Seriously, Steph made me very upset with him shooting jumper after jumper acting like Starks (Game 7) of the 1994 Finals. Come on man...if you're off be easy and take a back seat and fed the ball into Curry. Damn.....


----------



## BIGsHOTBOY12345 (Aug 24, 2005)

Freethrows missed by Curry hurt us once again,if we got them down, we definately might have had a chance, but robinson's effort and perseverance suprised me!!!!! he had a few steals, and tried really hard defensively against Cassell, we need to get help offensivelu, and i think ur D is just fine, i mean, we are allowing less than 93 points a game!! We should have played butler, and where was ariza all game!?!?!


----------



## knicksfan89 (Jan 6, 2005)

we've lost every game in the staples center against the clippers after winning our last 5 at the old sports arena. also we shot an abysmal 7 FOR 34 IN THE SECOND HALF


----------



## azswami (Mar 26, 2003)

WTH?? is up with not playing Channing???
He leads the team in FG%, and was 3/4 tonight.

Larry might as well trade him to a team that wants him...


----------



## alphadog (Jan 2, 2004)

*Relax, dude*

Frye would not have had a big game against Brand.
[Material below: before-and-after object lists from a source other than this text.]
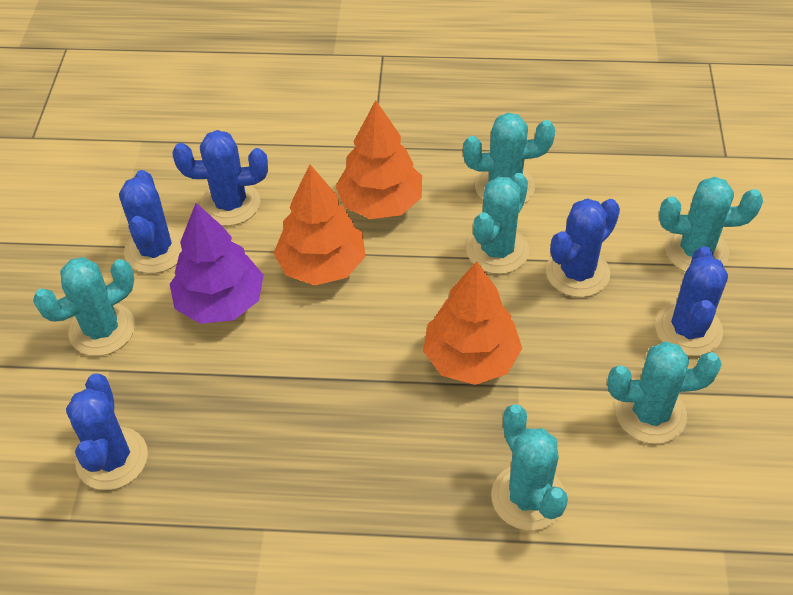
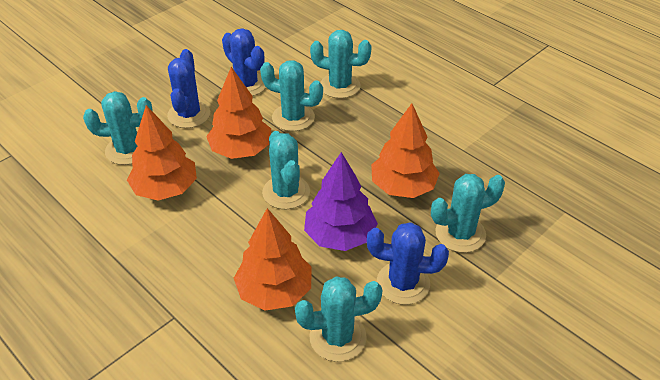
blue cactus: 5 -> 3
orange tree: 3 -> 4

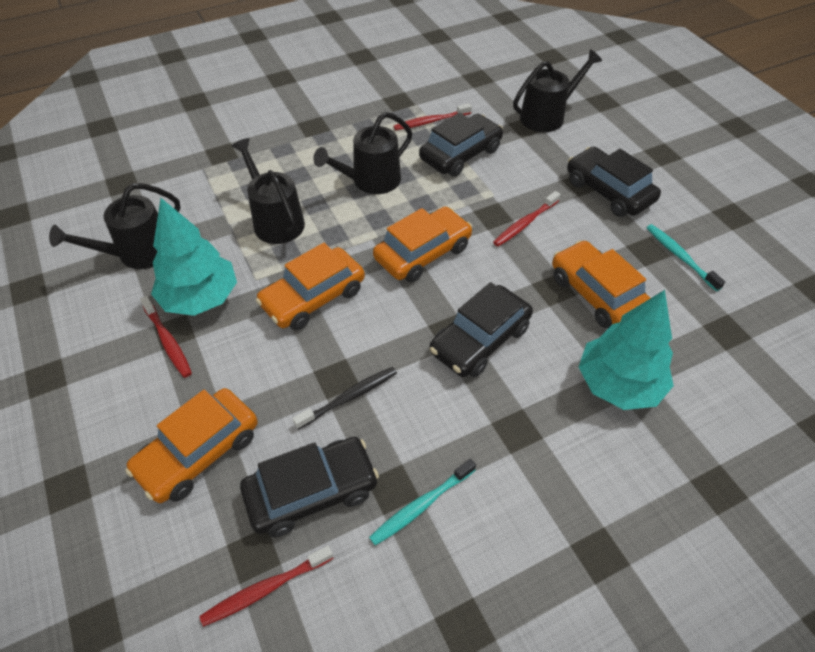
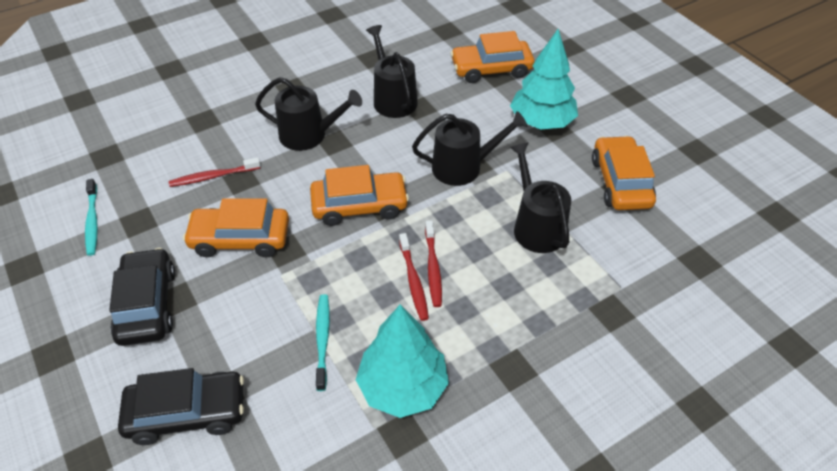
black car: 4 -> 2
black toothbrush: 1 -> 0
red toothbrush: 4 -> 3

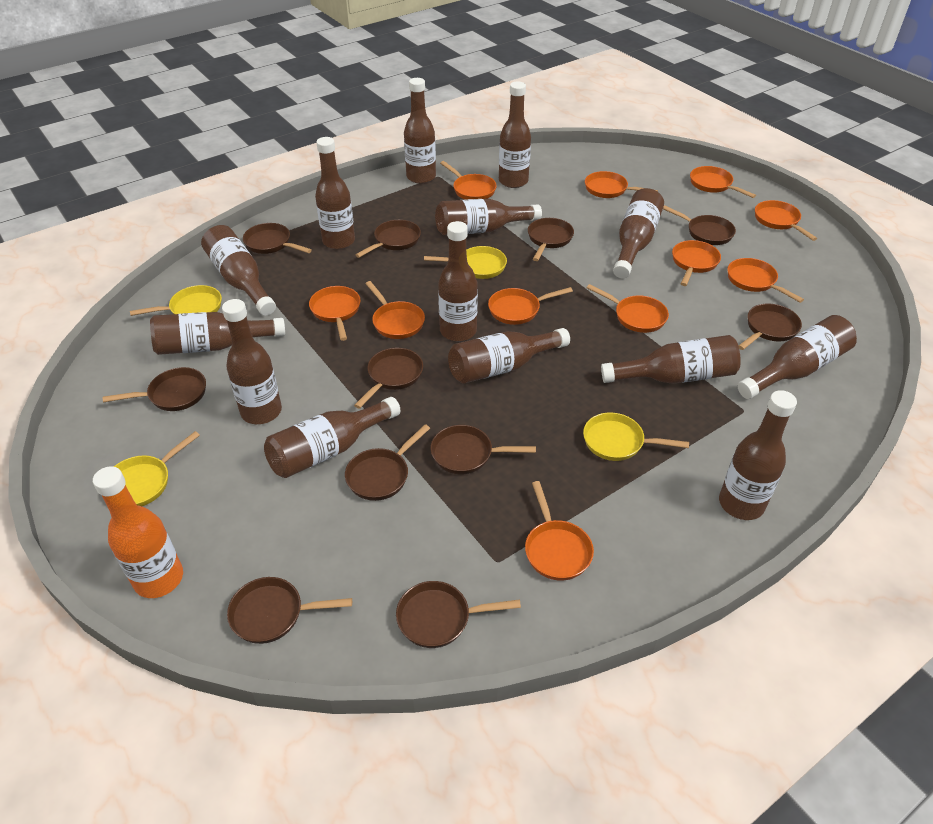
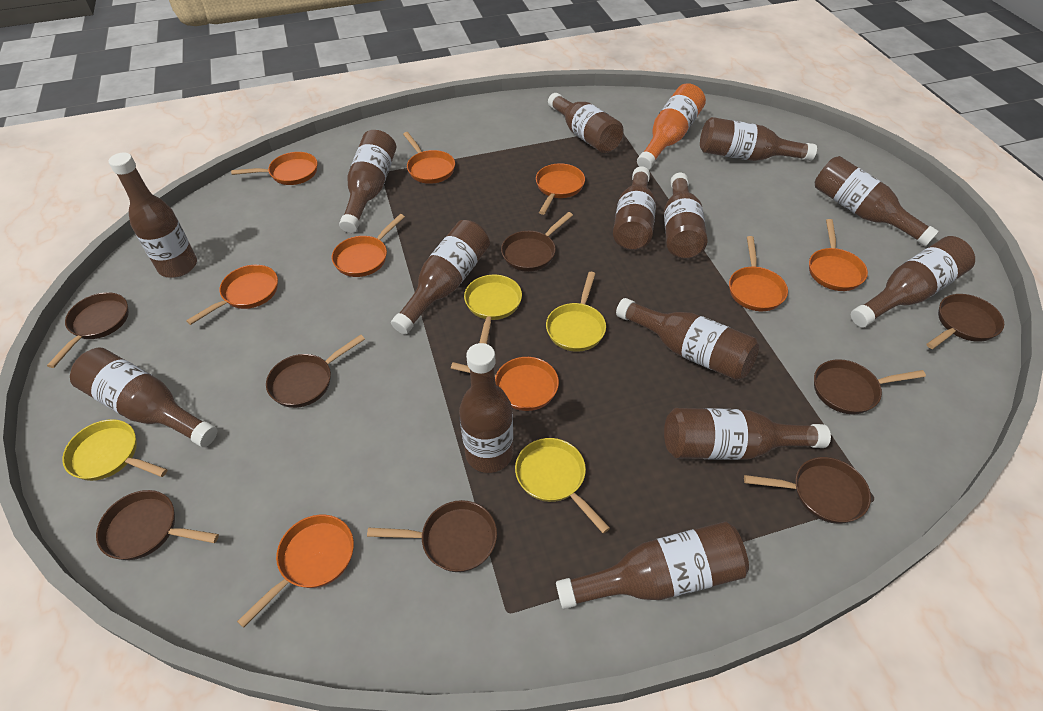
brown pan: 11 -> 8
orange pan: 11 -> 9

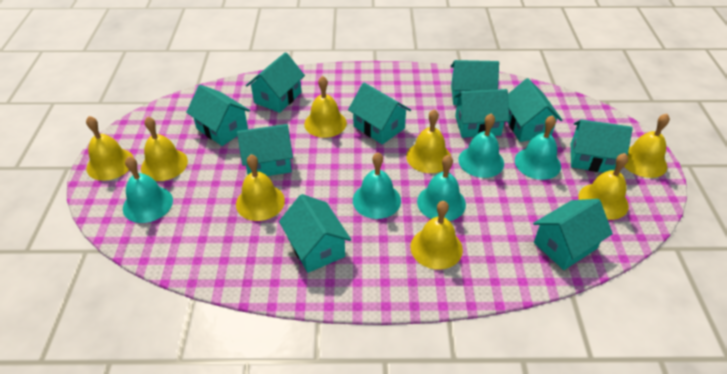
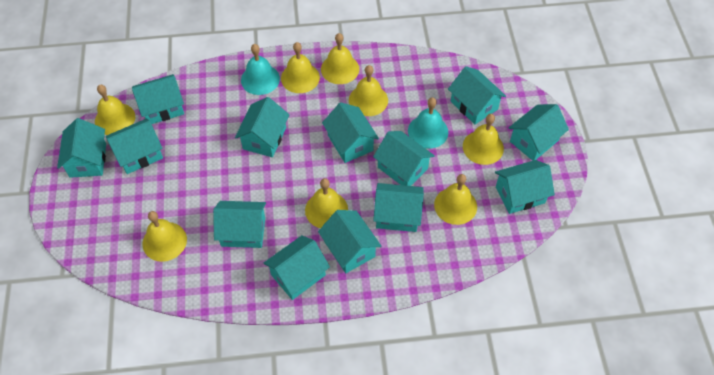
turquoise bell: 5 -> 2
turquoise house: 10 -> 13

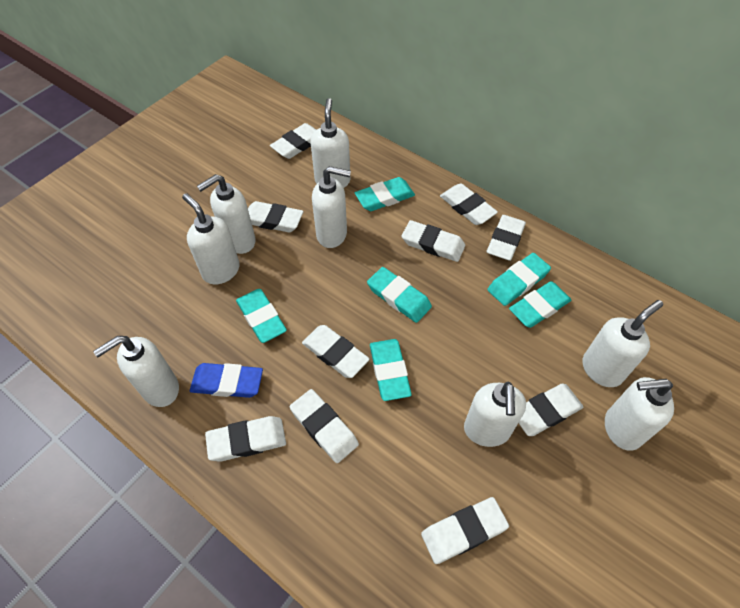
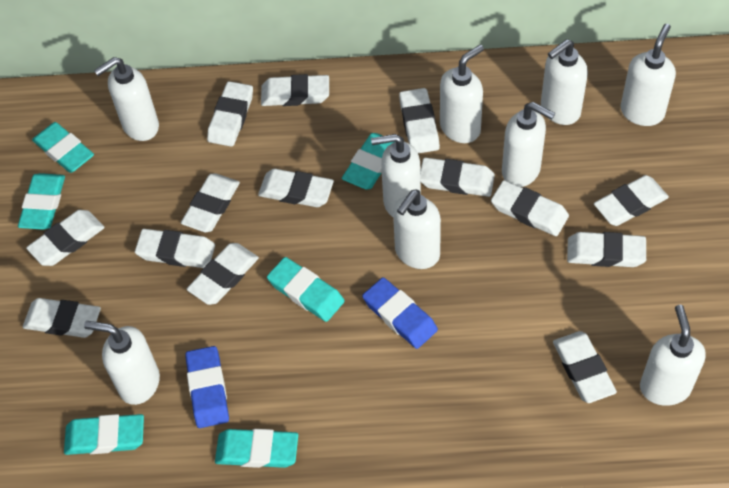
blue eraser: 1 -> 2
white eraser: 10 -> 14
white soap dispenser: 8 -> 9

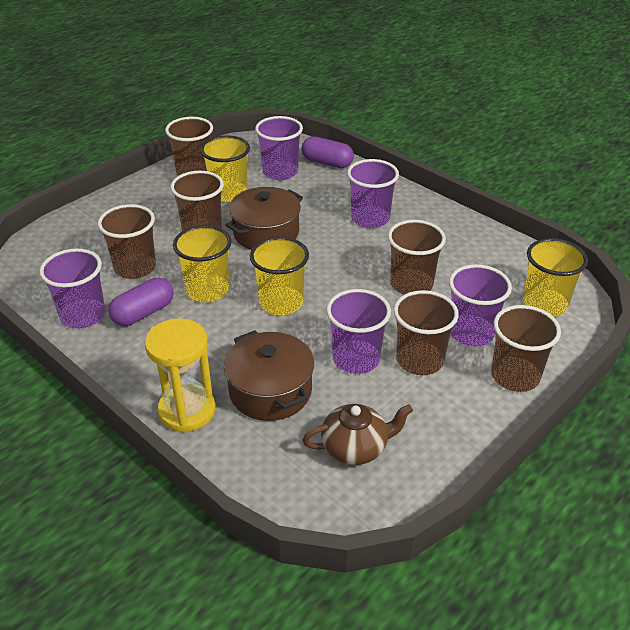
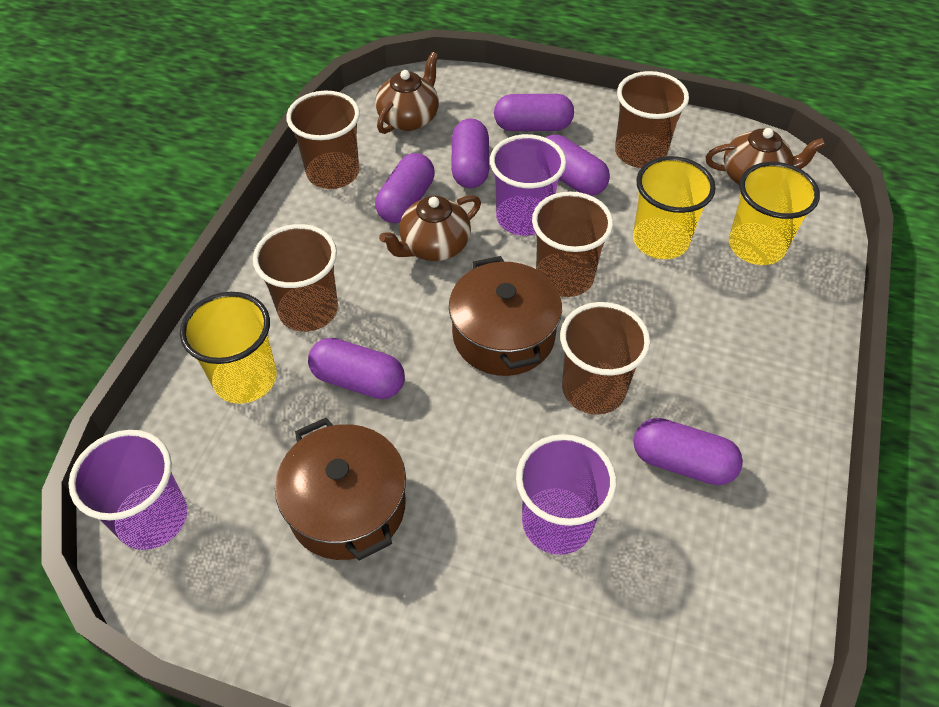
brown cup: 6 -> 5
brown teapot: 1 -> 3
purple capsule: 2 -> 6
purple cup: 5 -> 3
yellow cup: 4 -> 3
yellow hourglass: 1 -> 0

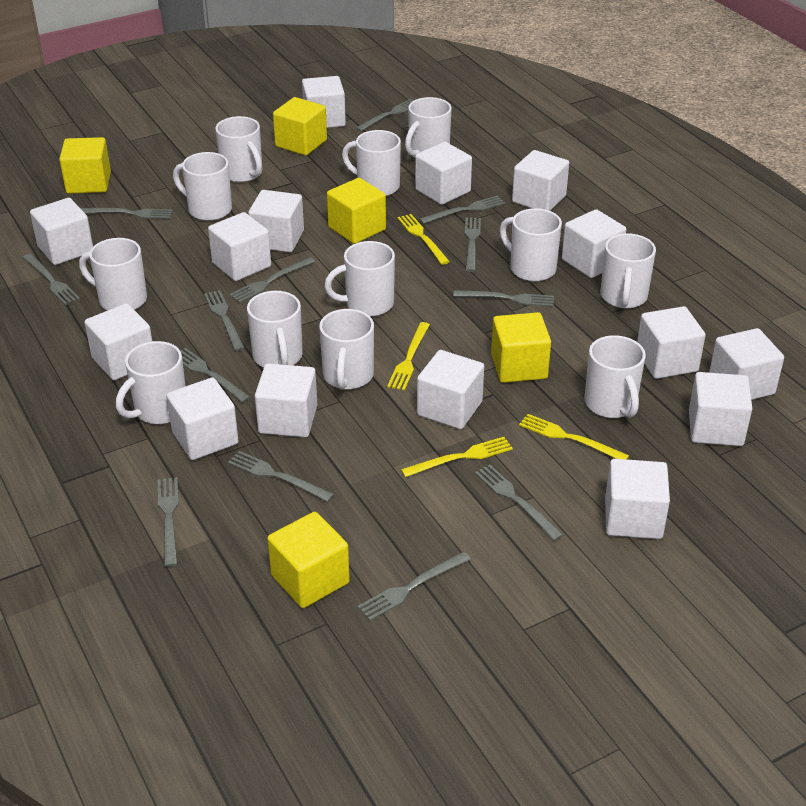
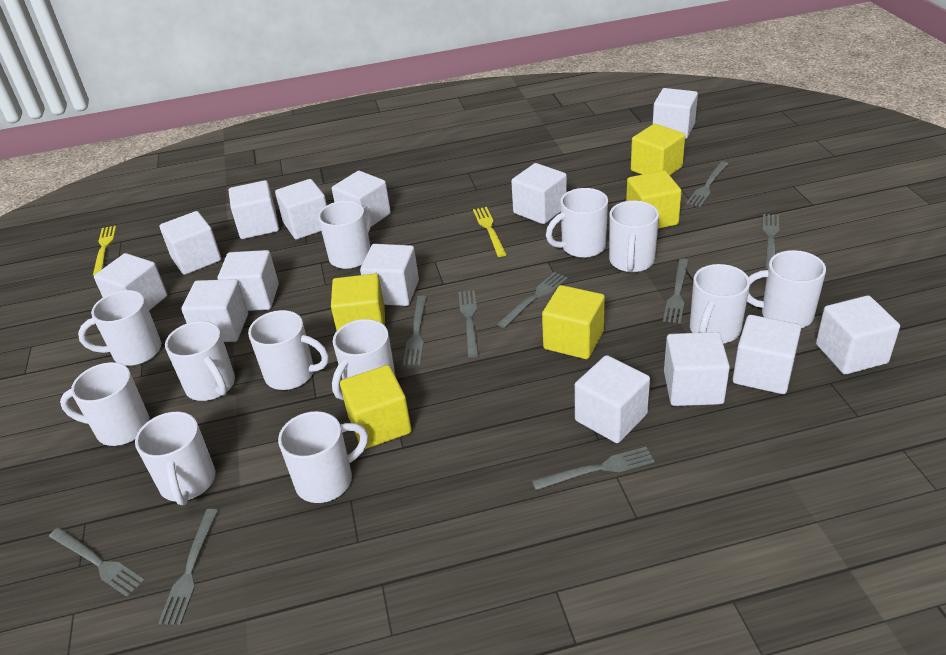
grey fork: 13 -> 9
white cube: 15 -> 14
yellow fork: 4 -> 2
He would have had his butt on the bench with fouls. The reason we lost was the guard play. 10-44 ain't gonna get it done anywhere, anytime. Marbury, JC, and Nate all sucked. Marbury did not play like a leader when it counted, and as most of you know, that is one of my biggest complaints. JC was great, huh Penny? Like I said....he can shoot you into a game or out of a game. His shot selection was.... er....a bit on the rancid side. And anyone who blames Curry in any way for this should be not allowed to watch games. The only reason we were even in this game was because of him. I'm sure it wasn't his idea to stop pounding theball inside...the guy was a monster.

Guards lost it.


----------



## The True Essence (May 26, 2003)

jamal didnt have a great scoring night, yet he still took 7 free throws. his shot selection was not bad. he was missing easy 17 foot J's.

marbury sucked


----------



## alphadog (Jan 2, 2004)

*Wrong, my friend...*

His shot selection was not good at all. He took a few shots early in the clock, and several off one on one moves. The more he struggled, the more his judgement faltered. He is what he is......


----------



## Rockets111 (Oct 29, 2005)

*Re: Wrong, my friend...*

hey alphadog if channing frye dropped 21 vs the wallace's in detroit than he can do it against brand, LB just didnt play him.


----------



## BIGsHOTBOY12345 (Aug 24, 2005)

He didnt even play alot yesterday, larry thought he was a mediocre matchup for brand


----------



## alphadog (Jan 2, 2004)

*Listen, Rockets....*

No doubt he can score when on the floor but he is not a great rebounder yet, nor is he a great defender. He would have given up lots of baskets and been in foul trouble on the bench trying tom guard Brand, who was aggressive offensively. The Wallaces were not agressive on the offensive end and therefore there was no defensive matchup or foul problems. It wasn't LB or the frontline my young Jedi friend, it was the guards...all of them.


----------



## Knick49 (Jul 8, 2005)

Brand made his season averages in points (24), rebounds (11) and minutes played (40).

Frye has been averaging 15 points and 5.8 rebounds in 26 minutes. Yesterday in 17 minutes, he got 6 points on 3 for 4 shooting and 6 rebounds.

I understand the idea that the guards cost the Knicks the game but given the numbers do you guys really think it would have been that much worse if Frye had played his normal amount of time?


----------



## Chinatownballer (Oct 13, 2005)

We need a real shooting guard who is ego-less and will take the shots that are given to him and make them consistently. We thought Q would be that guy when we traded for him but so far he hasn't been in it. Crawford is more of a combo guard than a sg and Marbury is also more of a combo guard than a point guard. This could work out if Marbury would just pass the ball when playing the point and shoot at sg and same w/Crawford. I think our players might be able to fill those roles but they also might not. It remains to be seen whether Steph can really play sg against taller defenders and also whether anyone can play pg reliably for us. I hate to use the cliche but we are definately a "work in progress."


----------



## alphadog (Jan 2, 2004)

*Crawford...*

would be GREAT, not good, off the bench. If he has it going, nobody can slow him easily. But if he doesn't, he can sit again. Regardless of Penny's thoughts, the guy is still inconsistent. If you want to see consistent shooting, look at Frye. Same thing every night. JC and Marbury are all over the place....25% one night, 60% the next. How can you have a game plan with that stuff?


----------